In fact, the tendency in some young progressive circles to write off the world organization as just another instrument of the "Establishment" echoes the similar, and equally badly informed, sentiments which we have heard over the last twenty years from a diminishing chorus of isolationists and super-nationalists – a coincidence which would not, I believe, be welcome to either party. Let us bear in mind that although the United Nations is an organization of sovereign Governments, the collective will of the organization, inspired by the Charter, has worked solidly, and often effectively, for change in many vitally important areas of human activity. I think, for example, of the process of decolonization, which has liberated nearly a billion people in less than a quarter of a century – a development on a scale which was inconceivable in 1945 and in which the United Nations has played a central role. I think of the concept of international assistance for economic development, which has in twenty short years become an accepted fact, so that the obligation of the rich nations to assist the poor ones is now widely regarded as a normal feature of life and a new moral precept in the international community. I think of the Universal Declaration of Human Rights, the effort to make it increasingly applicable and the endless struggle against racism and discrimination in all their different forms which has been and is being waged in the United Nations. In all of these developments we must recognize that progress is slow and that certain major obstacles have so far remained. But the spirit and the aims are there, as well as enough practical results to point the way. It is this kind of activity that makes the United Nations greater than the sum of its parts, the 126 sovereign member nations. The United Nations has set, and will, I am sure, continue to set, high standards and to urge nations, whose individual policies on such matters may often be weak or indecisive, to cooperate for their achievement. Quite apart from the peace-keeping and peacemaking achievements of the organization, this is by no means an inconsiderable or insignificant record.

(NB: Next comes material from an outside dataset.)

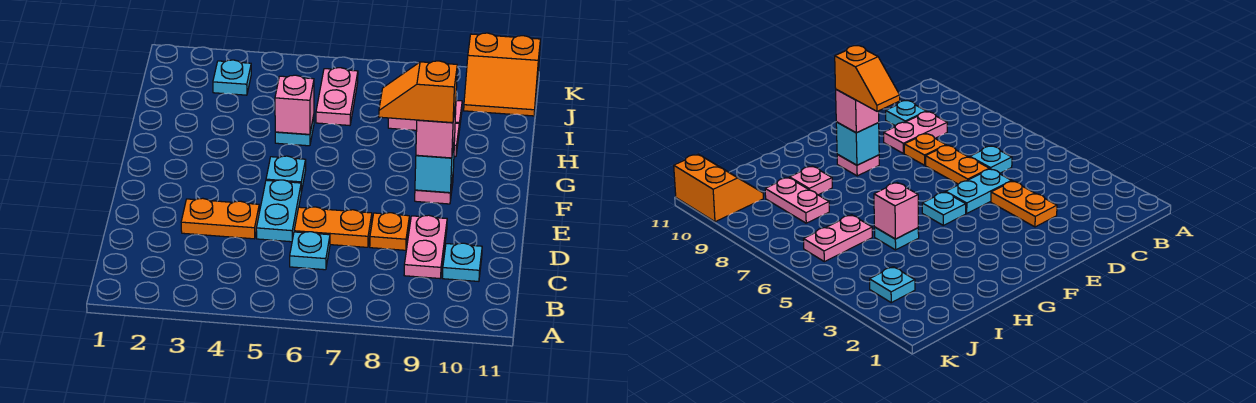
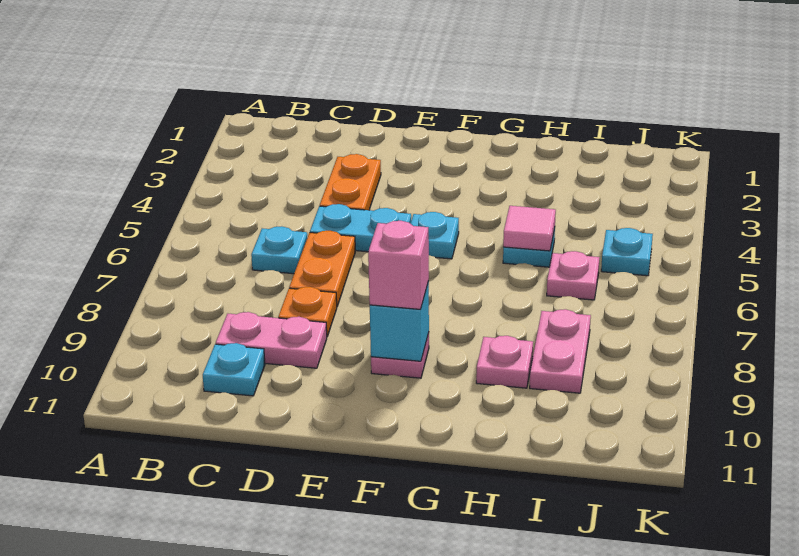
orange slope F8:F9 level 4 top 9 -> none
pink brick H5 level 2 -> pink tile H5 level 2
pink plate I6:J6 level 1 -> pink plate I6 level 1
cyan plate J3 level 1 -> cyan plate J5 level 1
orange slope J10:K11 level 1 top K -> none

I hope, therefore, that people, whatever age group they may belong to will sometimes take the time, and make the effort, to go back to the fundamentals of the Charter, and to find out how they have been developed and put into effect over the first twenty-four years of the United Nations; and to ask themselves what can be done now to make a better and more fruitful world on the basis of these fundamental principles. Older people may well find unexpected progress in many areas which have been forgotten, and the young may realize that many of the things they seek and to which they attach importance have all along been very much at the heart of the United Nations effort.
Of all human activities, the relations between States seem to have been left stranded in the old pattern of rigid nationalism, while in most other important fields of activity men have stepped forward into a more contemporary and more international setting. Nothing could do more to increase the effectiveness of the United Nations than a modification of the concept of national sovereignty in harmony with the intellectual and technological realities of our time, and here I believe that artists, scientists, business men, those who deal with communications of all kinds, and the young people can help us in a decisive way. I have confidence that the new internationalism of the young and a reassertion of the spirit of internationalism which inspired the Charter will help us to make this crucial step forward before it is too late.